Thornton knows that the White Sox have a group of right-handed relievers who can handle left-handed hitters as well as right-handers. The veteran readily acknowledges that an effective Veal simply makes a strong bullpen unit even better.
Thornton has gone 11 straight appearances without allowing an earned run, partially because of changes in mechanics he made after watching video.
"Just a couple of tweaks that I saw. It wasn't anything major, crazy or an overhaul," Thornton said. "But just a couple of little things that I wasn't doing with my drive to the plate. Just made some adjustments and got the ball down in the zone.
"It was something I was worried about with balls up in the zone. I got it back down in the zone and the breaking ball has been better."

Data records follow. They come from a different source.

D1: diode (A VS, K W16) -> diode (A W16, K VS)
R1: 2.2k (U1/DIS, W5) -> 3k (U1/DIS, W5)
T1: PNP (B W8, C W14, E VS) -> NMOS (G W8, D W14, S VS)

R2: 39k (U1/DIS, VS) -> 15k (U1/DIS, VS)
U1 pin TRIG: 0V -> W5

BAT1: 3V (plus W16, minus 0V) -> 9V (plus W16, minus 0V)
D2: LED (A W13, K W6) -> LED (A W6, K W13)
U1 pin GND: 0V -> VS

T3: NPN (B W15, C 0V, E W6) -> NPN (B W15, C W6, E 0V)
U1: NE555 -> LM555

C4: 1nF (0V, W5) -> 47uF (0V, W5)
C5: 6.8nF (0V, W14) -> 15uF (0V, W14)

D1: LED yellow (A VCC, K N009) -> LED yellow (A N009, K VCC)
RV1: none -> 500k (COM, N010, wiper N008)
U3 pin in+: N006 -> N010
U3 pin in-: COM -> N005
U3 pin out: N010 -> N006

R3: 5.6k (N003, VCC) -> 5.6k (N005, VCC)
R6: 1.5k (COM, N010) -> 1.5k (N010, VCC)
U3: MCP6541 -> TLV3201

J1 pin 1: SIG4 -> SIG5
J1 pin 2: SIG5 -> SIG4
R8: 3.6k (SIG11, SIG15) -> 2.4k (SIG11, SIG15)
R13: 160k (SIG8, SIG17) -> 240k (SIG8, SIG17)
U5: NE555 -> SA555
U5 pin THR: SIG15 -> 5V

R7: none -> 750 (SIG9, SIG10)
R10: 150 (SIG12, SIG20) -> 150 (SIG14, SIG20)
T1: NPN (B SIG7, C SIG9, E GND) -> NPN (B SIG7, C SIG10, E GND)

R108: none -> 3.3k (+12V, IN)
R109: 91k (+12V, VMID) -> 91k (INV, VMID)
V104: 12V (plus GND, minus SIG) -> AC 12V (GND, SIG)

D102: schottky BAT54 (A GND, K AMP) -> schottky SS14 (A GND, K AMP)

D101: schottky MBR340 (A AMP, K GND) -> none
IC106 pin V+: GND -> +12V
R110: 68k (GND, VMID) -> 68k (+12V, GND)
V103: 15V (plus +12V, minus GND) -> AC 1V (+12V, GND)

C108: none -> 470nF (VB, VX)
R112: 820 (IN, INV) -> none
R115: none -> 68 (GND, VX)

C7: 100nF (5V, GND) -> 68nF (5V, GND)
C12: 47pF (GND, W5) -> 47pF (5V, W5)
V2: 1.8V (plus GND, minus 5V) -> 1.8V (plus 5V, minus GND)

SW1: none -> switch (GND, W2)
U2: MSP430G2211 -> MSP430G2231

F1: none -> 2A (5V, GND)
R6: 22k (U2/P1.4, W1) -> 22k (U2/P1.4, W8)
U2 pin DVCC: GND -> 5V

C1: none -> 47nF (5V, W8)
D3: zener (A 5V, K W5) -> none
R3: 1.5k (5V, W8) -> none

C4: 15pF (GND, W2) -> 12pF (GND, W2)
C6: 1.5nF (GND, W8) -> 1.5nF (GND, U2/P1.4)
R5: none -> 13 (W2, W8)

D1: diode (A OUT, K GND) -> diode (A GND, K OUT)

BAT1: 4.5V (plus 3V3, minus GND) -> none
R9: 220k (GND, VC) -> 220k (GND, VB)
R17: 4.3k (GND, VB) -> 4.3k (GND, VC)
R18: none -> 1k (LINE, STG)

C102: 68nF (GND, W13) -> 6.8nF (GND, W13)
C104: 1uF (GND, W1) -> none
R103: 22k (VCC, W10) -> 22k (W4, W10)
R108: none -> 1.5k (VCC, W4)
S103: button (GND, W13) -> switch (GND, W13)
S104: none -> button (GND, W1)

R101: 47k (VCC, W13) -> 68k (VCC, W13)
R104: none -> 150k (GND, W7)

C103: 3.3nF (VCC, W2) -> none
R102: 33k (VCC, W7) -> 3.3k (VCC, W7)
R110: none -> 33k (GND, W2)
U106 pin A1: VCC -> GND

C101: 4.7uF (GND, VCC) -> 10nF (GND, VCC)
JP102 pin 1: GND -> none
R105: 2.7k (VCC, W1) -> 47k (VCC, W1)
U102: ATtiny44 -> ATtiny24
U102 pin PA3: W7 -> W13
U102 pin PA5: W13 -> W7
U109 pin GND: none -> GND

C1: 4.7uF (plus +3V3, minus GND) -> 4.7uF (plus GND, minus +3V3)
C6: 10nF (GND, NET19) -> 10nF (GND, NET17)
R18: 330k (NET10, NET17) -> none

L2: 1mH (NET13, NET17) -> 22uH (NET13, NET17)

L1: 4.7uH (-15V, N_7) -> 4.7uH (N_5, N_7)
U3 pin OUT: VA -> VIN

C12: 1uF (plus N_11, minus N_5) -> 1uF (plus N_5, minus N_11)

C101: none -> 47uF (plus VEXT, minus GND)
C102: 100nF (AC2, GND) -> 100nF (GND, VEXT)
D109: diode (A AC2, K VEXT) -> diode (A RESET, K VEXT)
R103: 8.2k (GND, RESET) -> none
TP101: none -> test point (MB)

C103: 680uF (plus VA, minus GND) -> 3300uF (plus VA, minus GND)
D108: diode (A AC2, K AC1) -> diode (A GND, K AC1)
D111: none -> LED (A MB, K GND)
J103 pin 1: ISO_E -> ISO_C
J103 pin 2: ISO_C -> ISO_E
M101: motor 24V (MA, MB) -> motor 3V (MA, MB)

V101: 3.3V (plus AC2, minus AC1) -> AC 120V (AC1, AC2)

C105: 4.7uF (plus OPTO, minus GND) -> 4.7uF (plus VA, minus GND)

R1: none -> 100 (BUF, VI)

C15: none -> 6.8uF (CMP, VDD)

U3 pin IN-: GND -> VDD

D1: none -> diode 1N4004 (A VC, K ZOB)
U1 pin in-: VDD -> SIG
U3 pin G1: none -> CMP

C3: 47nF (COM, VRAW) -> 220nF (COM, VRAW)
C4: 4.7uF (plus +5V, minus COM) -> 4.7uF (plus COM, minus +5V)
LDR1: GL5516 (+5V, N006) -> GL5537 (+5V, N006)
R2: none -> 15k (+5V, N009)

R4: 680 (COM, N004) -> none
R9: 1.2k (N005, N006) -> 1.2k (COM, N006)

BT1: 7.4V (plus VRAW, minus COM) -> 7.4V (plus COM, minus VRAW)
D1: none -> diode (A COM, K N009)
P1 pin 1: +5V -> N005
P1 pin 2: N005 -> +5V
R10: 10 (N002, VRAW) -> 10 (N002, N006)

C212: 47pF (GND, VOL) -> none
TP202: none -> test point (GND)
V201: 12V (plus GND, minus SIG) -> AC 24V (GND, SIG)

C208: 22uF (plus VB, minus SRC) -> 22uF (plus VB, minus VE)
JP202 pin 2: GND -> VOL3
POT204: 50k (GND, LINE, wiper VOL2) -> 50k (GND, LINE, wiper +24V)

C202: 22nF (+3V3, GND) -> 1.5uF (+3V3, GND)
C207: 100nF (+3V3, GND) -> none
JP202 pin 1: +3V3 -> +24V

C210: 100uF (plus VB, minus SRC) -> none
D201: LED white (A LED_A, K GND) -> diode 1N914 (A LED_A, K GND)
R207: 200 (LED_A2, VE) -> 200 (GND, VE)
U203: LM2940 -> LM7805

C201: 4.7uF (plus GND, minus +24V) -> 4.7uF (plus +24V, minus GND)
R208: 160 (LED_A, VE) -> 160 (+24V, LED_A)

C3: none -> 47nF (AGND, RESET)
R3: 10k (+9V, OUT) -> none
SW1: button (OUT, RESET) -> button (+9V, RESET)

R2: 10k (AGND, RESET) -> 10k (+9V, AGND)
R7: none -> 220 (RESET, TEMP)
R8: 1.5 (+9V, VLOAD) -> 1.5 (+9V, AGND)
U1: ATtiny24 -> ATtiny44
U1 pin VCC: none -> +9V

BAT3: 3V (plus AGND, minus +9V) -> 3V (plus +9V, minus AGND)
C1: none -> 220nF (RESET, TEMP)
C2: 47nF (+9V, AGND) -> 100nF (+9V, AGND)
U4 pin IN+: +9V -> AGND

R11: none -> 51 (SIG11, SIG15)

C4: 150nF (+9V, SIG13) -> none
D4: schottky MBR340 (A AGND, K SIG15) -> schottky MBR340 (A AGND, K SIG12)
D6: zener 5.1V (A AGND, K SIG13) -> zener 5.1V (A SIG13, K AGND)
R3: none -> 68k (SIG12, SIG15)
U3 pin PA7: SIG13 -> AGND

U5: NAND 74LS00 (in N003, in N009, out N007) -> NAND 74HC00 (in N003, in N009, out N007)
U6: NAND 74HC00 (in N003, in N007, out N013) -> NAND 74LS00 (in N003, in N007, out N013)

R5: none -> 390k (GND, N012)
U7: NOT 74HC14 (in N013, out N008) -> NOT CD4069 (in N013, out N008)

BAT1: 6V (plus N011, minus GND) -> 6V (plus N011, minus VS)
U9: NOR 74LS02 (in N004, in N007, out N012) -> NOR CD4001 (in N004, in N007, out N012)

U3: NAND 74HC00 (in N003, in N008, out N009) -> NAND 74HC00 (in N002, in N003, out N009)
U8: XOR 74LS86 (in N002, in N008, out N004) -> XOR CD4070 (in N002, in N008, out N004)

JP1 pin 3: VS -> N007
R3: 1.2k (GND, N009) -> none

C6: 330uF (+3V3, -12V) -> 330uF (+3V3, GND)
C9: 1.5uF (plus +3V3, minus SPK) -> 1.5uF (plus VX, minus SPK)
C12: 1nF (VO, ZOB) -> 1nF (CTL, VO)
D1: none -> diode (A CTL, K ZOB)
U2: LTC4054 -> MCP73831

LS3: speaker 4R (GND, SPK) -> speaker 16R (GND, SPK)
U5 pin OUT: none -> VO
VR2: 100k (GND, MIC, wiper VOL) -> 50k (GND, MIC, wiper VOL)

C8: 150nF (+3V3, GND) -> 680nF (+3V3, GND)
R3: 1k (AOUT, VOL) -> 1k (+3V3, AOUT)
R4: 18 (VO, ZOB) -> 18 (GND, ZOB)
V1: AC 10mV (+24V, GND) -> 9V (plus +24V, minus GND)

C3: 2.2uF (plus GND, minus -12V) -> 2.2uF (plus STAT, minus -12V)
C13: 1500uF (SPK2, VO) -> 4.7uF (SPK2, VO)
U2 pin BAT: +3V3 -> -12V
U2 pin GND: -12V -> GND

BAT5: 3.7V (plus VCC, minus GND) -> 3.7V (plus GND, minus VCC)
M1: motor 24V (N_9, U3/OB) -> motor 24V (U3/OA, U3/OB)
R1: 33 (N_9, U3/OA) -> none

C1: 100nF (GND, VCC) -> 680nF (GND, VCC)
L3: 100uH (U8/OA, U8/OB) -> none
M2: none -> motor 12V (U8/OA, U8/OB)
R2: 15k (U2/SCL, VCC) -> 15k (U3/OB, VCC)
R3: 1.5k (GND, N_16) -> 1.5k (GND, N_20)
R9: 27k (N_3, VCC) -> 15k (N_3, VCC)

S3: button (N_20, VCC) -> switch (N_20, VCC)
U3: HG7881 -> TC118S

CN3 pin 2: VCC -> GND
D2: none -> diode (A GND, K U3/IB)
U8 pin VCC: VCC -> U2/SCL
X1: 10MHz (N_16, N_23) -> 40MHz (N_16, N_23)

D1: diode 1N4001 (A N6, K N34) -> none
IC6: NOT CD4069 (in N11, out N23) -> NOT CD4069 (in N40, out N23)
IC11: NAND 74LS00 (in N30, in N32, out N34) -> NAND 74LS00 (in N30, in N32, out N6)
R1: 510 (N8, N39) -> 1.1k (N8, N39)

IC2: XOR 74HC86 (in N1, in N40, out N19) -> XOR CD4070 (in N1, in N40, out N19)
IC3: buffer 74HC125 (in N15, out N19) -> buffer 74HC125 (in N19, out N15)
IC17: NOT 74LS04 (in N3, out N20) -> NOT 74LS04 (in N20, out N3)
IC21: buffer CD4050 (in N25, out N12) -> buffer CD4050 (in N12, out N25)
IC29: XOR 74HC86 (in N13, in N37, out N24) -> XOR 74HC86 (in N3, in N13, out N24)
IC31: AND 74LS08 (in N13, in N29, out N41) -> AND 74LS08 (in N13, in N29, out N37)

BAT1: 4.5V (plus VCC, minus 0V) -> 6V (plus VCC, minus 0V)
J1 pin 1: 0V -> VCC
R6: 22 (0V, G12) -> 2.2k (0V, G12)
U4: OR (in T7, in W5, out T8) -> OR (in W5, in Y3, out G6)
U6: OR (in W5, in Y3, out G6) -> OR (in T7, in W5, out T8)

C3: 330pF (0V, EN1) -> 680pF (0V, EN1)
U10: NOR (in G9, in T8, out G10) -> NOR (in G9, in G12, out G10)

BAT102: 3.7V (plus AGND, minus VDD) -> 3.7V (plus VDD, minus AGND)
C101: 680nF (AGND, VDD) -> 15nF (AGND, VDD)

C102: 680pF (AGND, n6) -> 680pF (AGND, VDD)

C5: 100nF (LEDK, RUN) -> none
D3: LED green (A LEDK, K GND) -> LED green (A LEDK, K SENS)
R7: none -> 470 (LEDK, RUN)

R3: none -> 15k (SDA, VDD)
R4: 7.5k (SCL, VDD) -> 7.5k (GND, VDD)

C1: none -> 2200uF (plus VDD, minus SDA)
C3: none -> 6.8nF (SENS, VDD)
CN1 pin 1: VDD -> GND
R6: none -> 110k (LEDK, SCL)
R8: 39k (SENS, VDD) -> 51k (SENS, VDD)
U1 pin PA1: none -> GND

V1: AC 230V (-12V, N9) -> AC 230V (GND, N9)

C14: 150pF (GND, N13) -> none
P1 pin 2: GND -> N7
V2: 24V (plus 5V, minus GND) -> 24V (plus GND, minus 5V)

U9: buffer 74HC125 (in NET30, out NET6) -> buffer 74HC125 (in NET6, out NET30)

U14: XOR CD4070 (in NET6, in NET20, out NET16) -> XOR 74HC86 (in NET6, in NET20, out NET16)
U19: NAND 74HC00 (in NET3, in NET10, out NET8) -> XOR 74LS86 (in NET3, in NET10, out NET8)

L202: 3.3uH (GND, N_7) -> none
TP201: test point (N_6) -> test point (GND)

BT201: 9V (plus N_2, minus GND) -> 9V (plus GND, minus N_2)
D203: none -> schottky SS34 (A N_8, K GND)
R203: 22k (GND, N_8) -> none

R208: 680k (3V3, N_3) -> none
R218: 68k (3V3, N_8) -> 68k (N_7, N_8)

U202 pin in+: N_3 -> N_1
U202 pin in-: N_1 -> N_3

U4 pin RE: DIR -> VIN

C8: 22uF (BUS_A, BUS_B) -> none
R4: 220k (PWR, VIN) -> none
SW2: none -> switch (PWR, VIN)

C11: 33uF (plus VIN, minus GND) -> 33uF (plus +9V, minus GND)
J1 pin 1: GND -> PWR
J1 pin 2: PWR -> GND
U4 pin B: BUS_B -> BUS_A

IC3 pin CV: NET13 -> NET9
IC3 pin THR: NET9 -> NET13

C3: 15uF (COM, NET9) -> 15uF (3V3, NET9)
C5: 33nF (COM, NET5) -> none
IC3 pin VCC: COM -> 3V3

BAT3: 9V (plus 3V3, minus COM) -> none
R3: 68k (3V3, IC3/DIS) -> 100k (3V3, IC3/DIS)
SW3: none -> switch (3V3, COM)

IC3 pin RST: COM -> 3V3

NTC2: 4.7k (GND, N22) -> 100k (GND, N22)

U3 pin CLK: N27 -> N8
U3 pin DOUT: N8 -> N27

Sox view .500 as just a starting point
ANAHEIM -- After falling to a season-worst six games under .500, the White Sox are making a run back to the break-even point. That .500 mark is just a starting stage, according to Jake Peavy, who takes the mound in Sunday's series finale here.
"We have a long way to go to be who we want to be," Peavy said. "But it's nice to get things started in the right direction."
Peavy believes that the White Sox were never as bad as portrayed through the first six weeks, despite what the record and, at times, the on-field play was showing.
"People just acted like we were the worst team in the world and we were in every one of those games," Peavy said. "We just couldn't make a play or make a pitch or catch the ball. We were always just on the wrong end of things.
"You believe in your talent and you believe that we were good enough to clean up the small things that we felt were costing us games. We didn't hit that much. When you don't score many runs, you look flat. You get talked about without a whole lot of energy. We just collectively kind of went through a slump."
Third to first
• Chris Sale's 10-game winning streak is the longest among active pitchers against the AL West. He became the second pitcher in baseball history to win his first 10 career decisions vs. the West, joining Dock Ellis (1976-77), according to STATS.
• Jesse Crain's 16 straight scoreless appearances to start the season have covered 14 2/3 innings.
• Reliever Nate Jones went beyond his baseball duties pregame Friday when he took part in a cow-milking contest. Jones watched how to milk cows when he was younger during school field trips, but his second-place finish to the Angels' Ryan Brasier in Friday's competition at Angel Stadium marked his first hands-on experience.
"I felt like I was doing good, but just good enough for second place," said Jones with a laugh, adding that his job was made more difficult by the cow moving in the early milking stages. "I felt like I was getting milk every squeeze. Apparently it wasn't good enough."